3. Benchmark and collect metrics#
After training finishes, call run_eval.py with the same configuration file.
!"{sys.executable}" run_eval.py --config {config_path}
Checking benchmark configuration...
Configuration check passed successfully.
--------------------------------------------------------------------------------
| Running benchmark for FullyConnected |
--------------------------------------------------------------------------------
All required models for surrogate FullyConnected are present.
Running accuracy benchmark...
--------------------------------------------------------------------------------
| Running benchmark for LatentPoly |
--------------------------------------------------------------------------------
All required models for surrogate LatentPoly are present.
Running accuracy benchmark...
--------------------------------------------------------------------------------
| Evaluation completed. |
--------------------------------------------------------------------------------
4. Inspect generated results#
Let us investigate the files that were created during training and evaluation!
# Use tree visualization if available
import shutil
tree_cmd = shutil.which("tree")
if tree_cmd:
!"{tree_cmd}" -L 3 trained/{training_id}
!"{tree_cmd}" -L 3 results/{training_id}
!"{tree_cmd}" -L 3 plots/{training_id}
else:
print("The 'tree' command is not available. Please install it to visualize the directory structure.")
trained/example_config_minimal
├── FullyConnected
│ ├── fullyconnected_main.pth
│ └── fullyconnected_main.yaml
├── LatentPoly
│ ├── latentpoly_main.pth
│ └── latentpoly_main.yaml
├── completed.txt
└── config.yaml
3 directories, 6 files
results/example_config_minimal
├── fullyconnected_metrics.yaml
└── latentpoly_metrics.yaml
1 directory, 2 files
plots/example_config_minimal
├── FullyConnected
│ ├── accuracy_delta_dex_per_quantity.jpg
│ ├── accuracy_delta_dex_time.jpg
│ ├── accuracy_rel_error_per_quantity.jpg
│ └── accuracy_rel_errors_time.jpg
└── LatentPoly
├── accuracy_delta_dex_per_quantity.jpg
├── accuracy_delta_dex_time.jpg
├── accuracy_rel_error_per_quantity.jpg
└── accuracy_rel_errors_time.jpg
3 directories, 8 files
Trained models are stored under trained/<training_id>/<surrogate>/.

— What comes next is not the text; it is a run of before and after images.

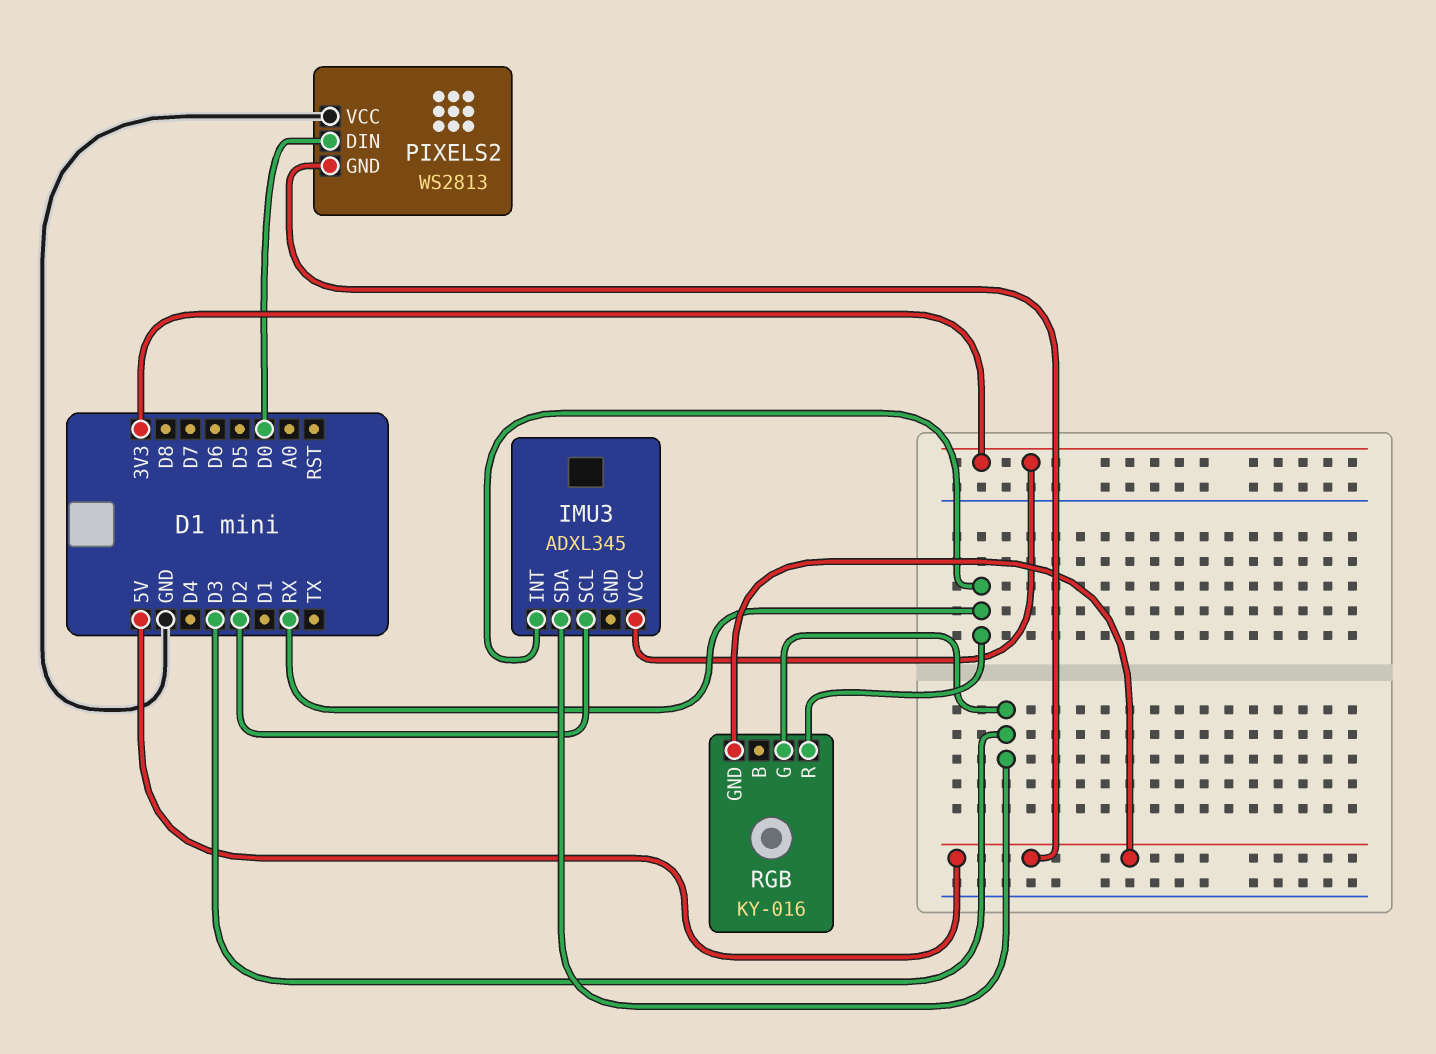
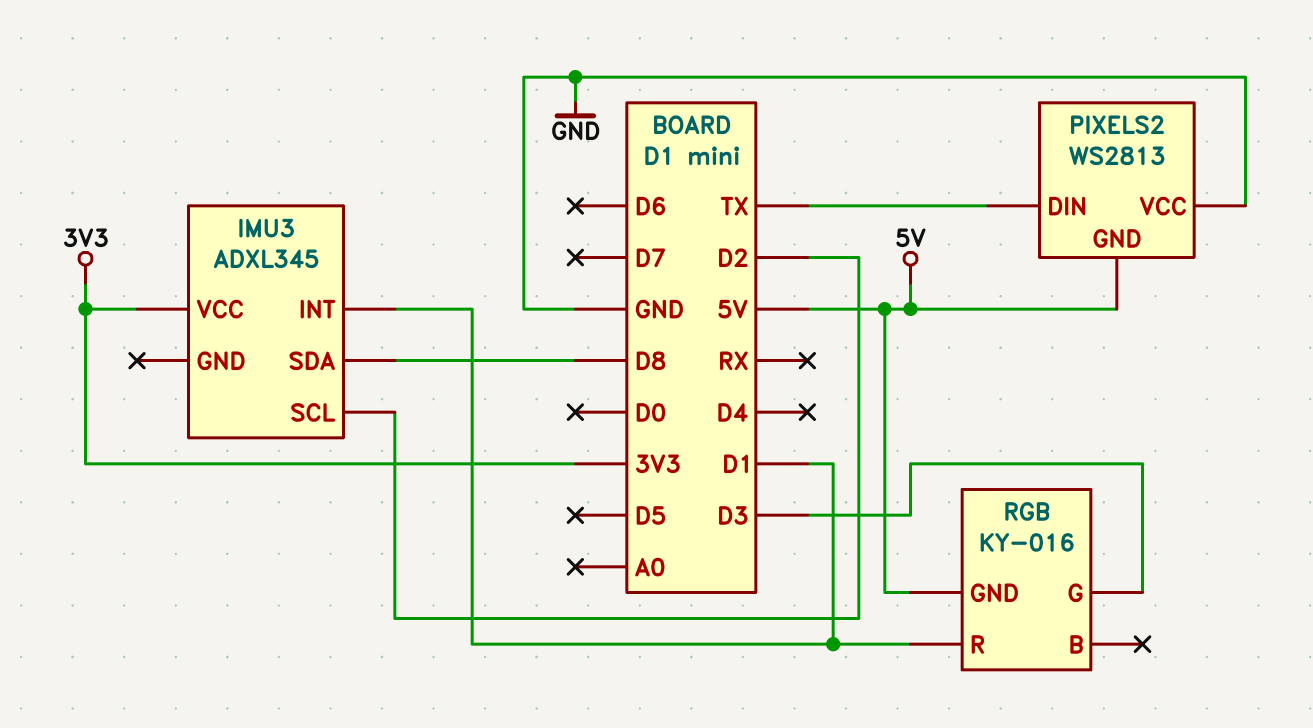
IMU3 pin INT: RX -> D1
IMU3 pin SDA: D3 -> D8
PIXELS2 pin DIN: D0 -> TX
RGB pin R: RX -> D1

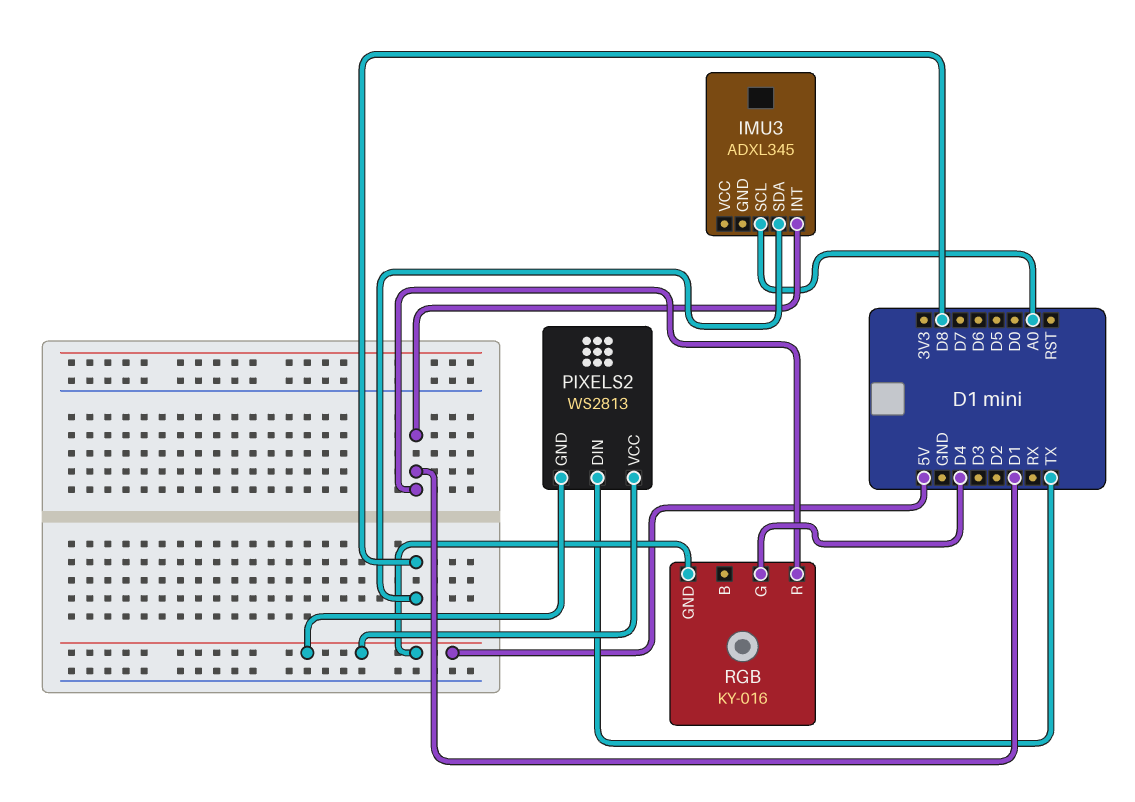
IMU3 pin SCL: D2 -> A0
IMU3 pin VCC: 3V3 -> none
PIXELS2 pin VCC: GND -> 5V
RGB pin G: D3 -> D4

As you can see, each surrogate has its own subdirectory containing the model (.pth), as well as a YAML file, which contains all model attributes relevant to restore the model later.

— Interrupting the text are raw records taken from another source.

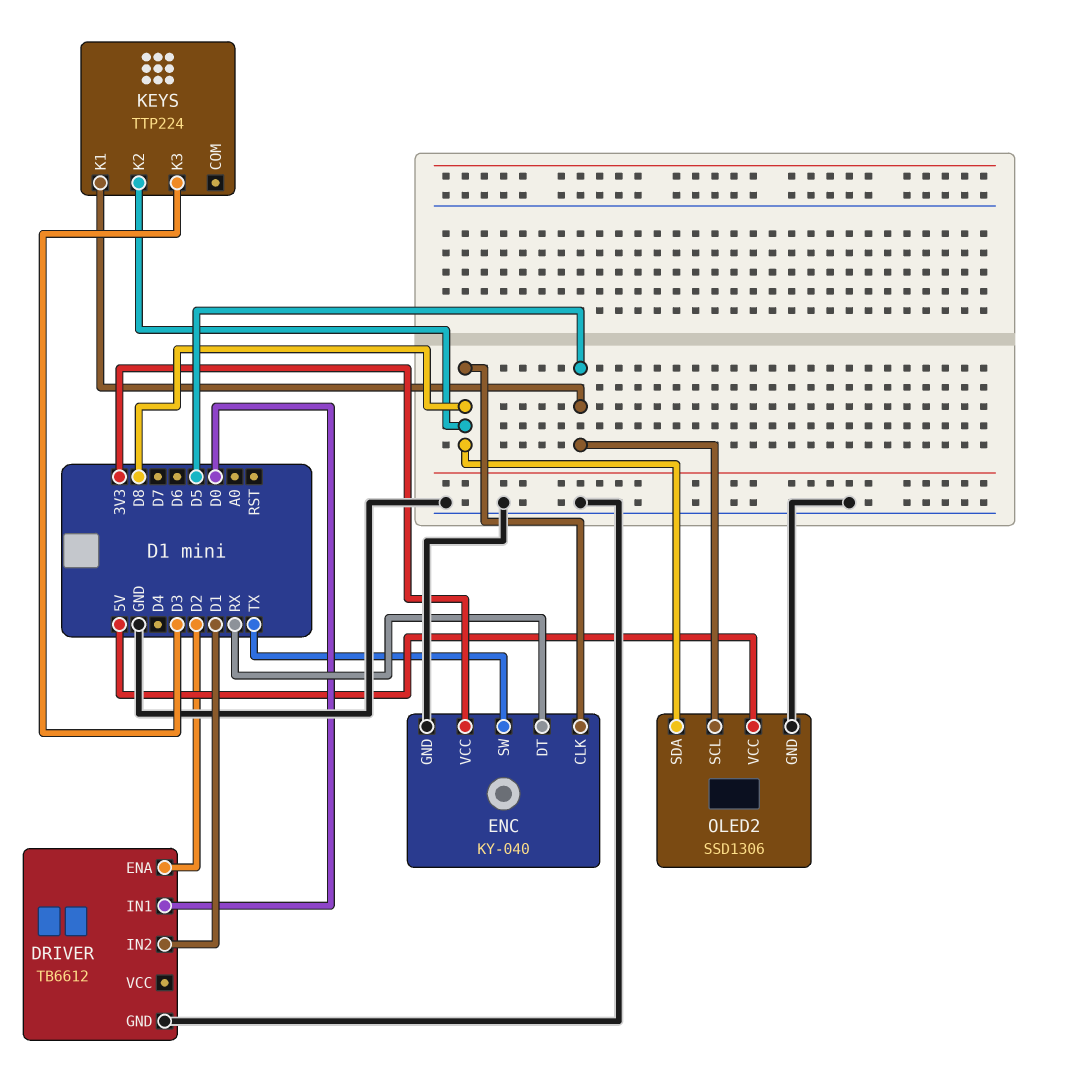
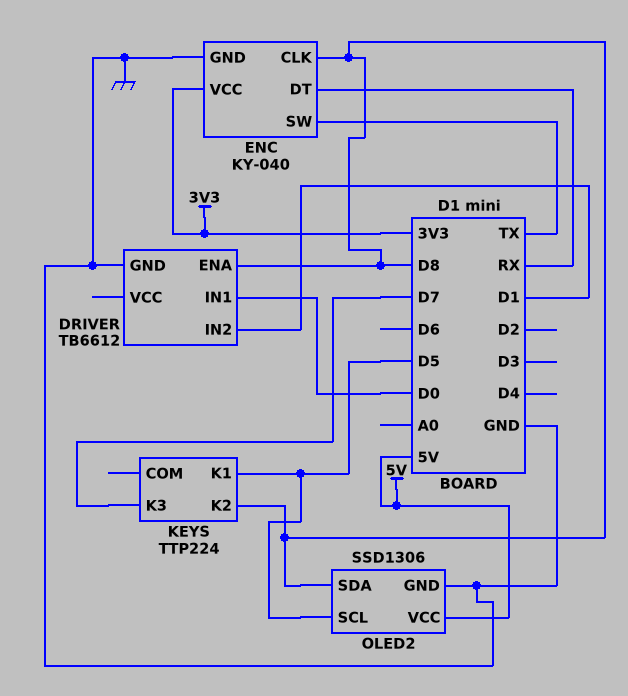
DRIVER pin ENA: D2 -> D8
KEYS pin K3: D3 -> D7

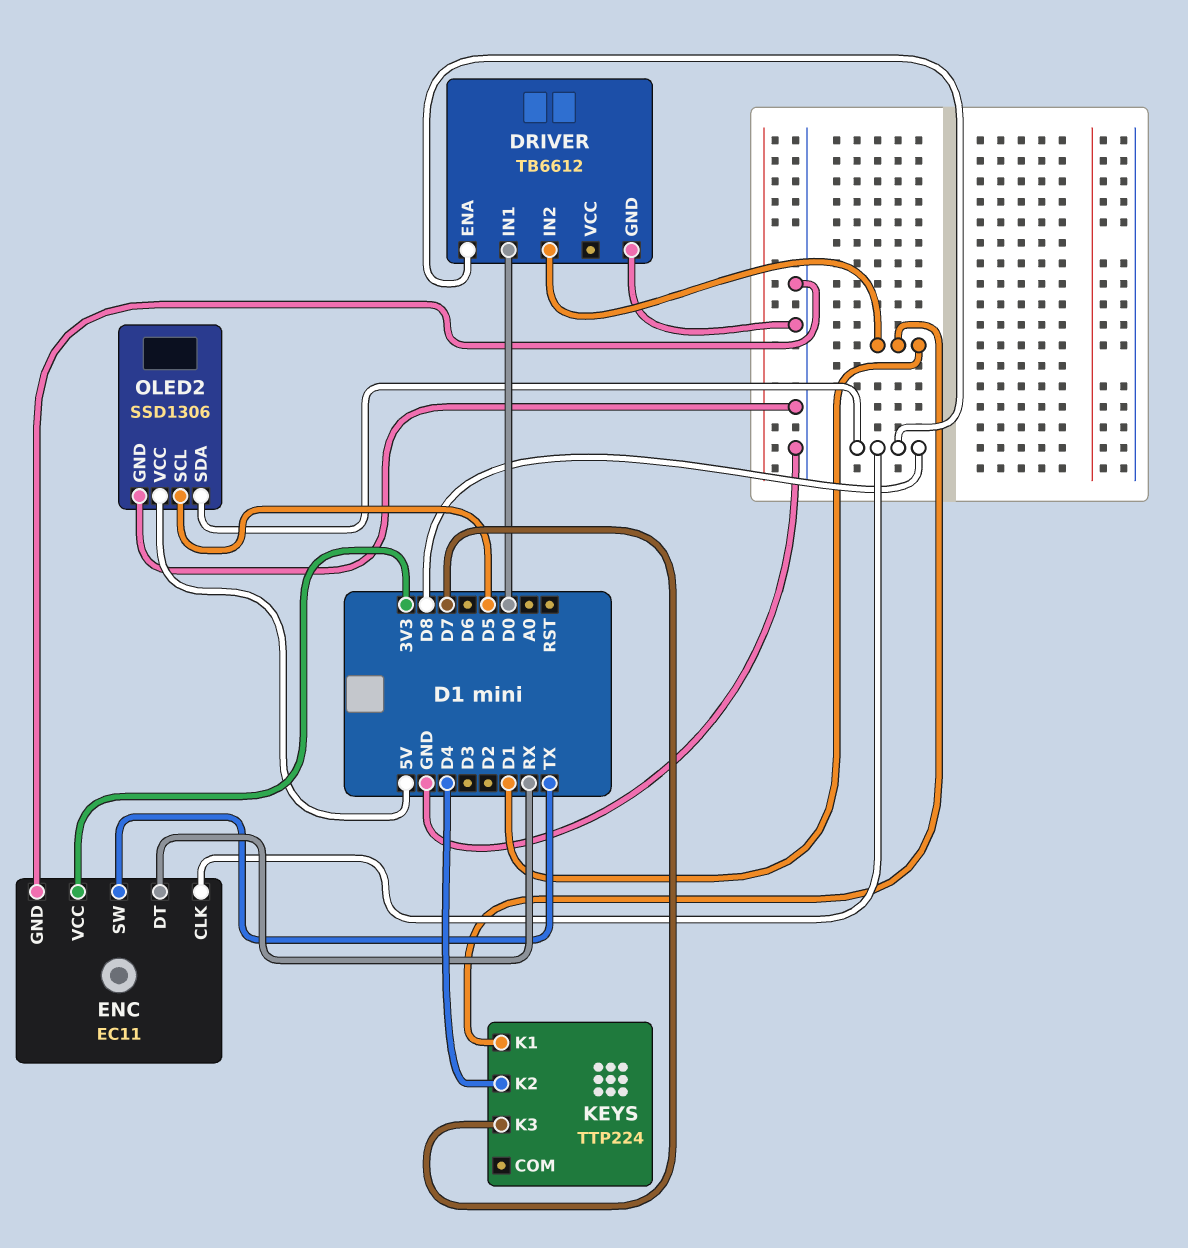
ENC: KY-040 -> EC11
KEYS pin K1: D5 -> D1
KEYS pin K2: D8 -> D4

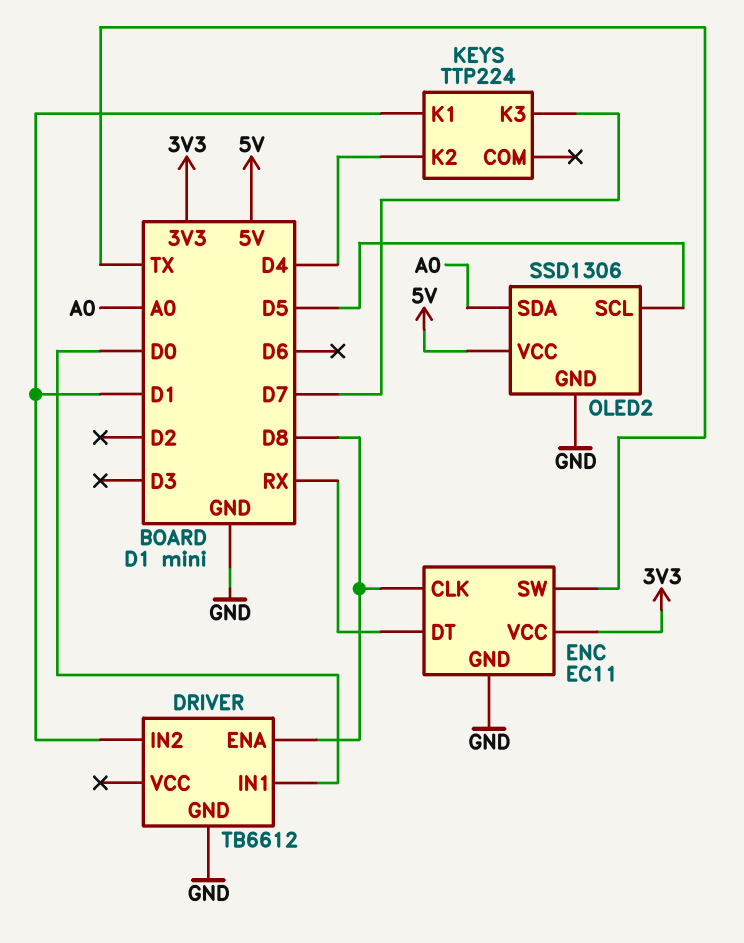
OLED2 pin SDA: D8 -> A0

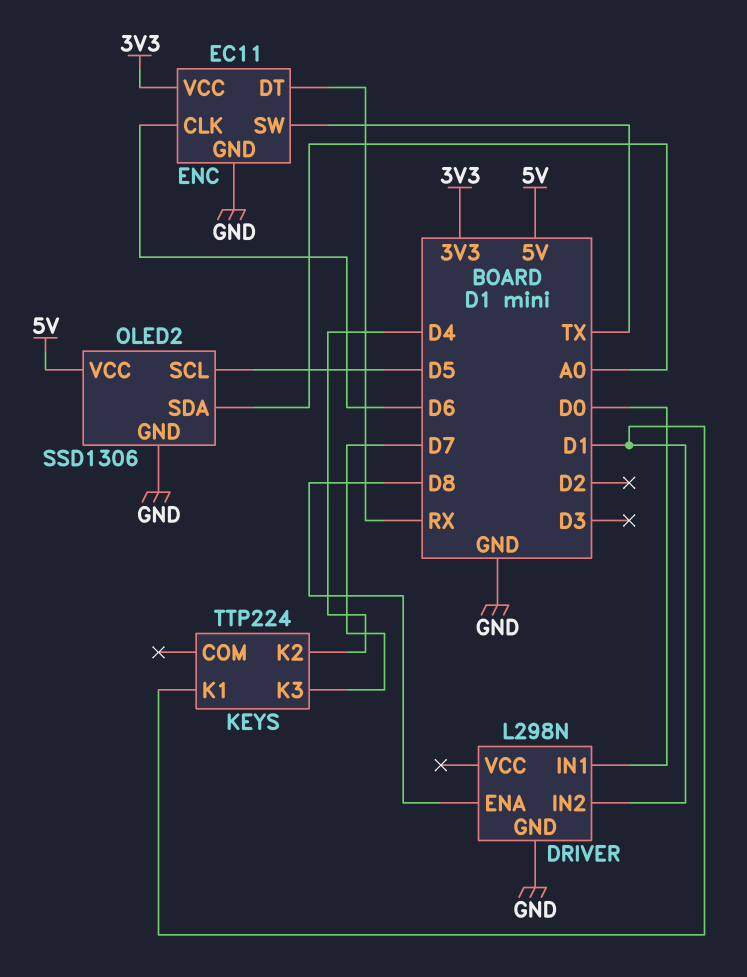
DRIVER: TB6612 -> L298N
ENC pin CLK: D8 -> D6

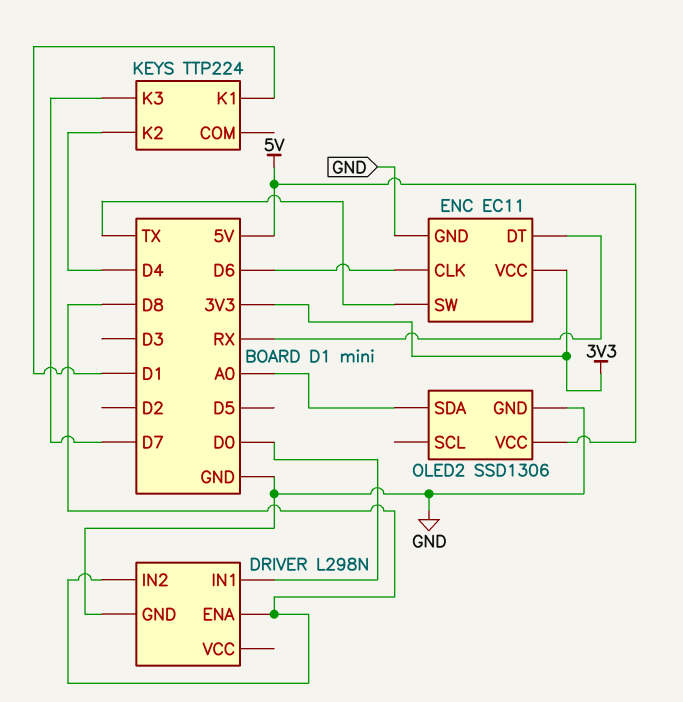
DRIVER pin IN2: D1 -> D8
OLED2 pin SCL: D5 -> none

Results from evaluation are stored under results/<training_id>/<surrogate>/.
For each surrogate, a YAML summary file is created, which contains various metrics computed during evaluation.
Plots generated during evaluation are stored under plots/<training_id>/<surrogate>/.
In this very basic setting, four plots were created for each surrogate we trained.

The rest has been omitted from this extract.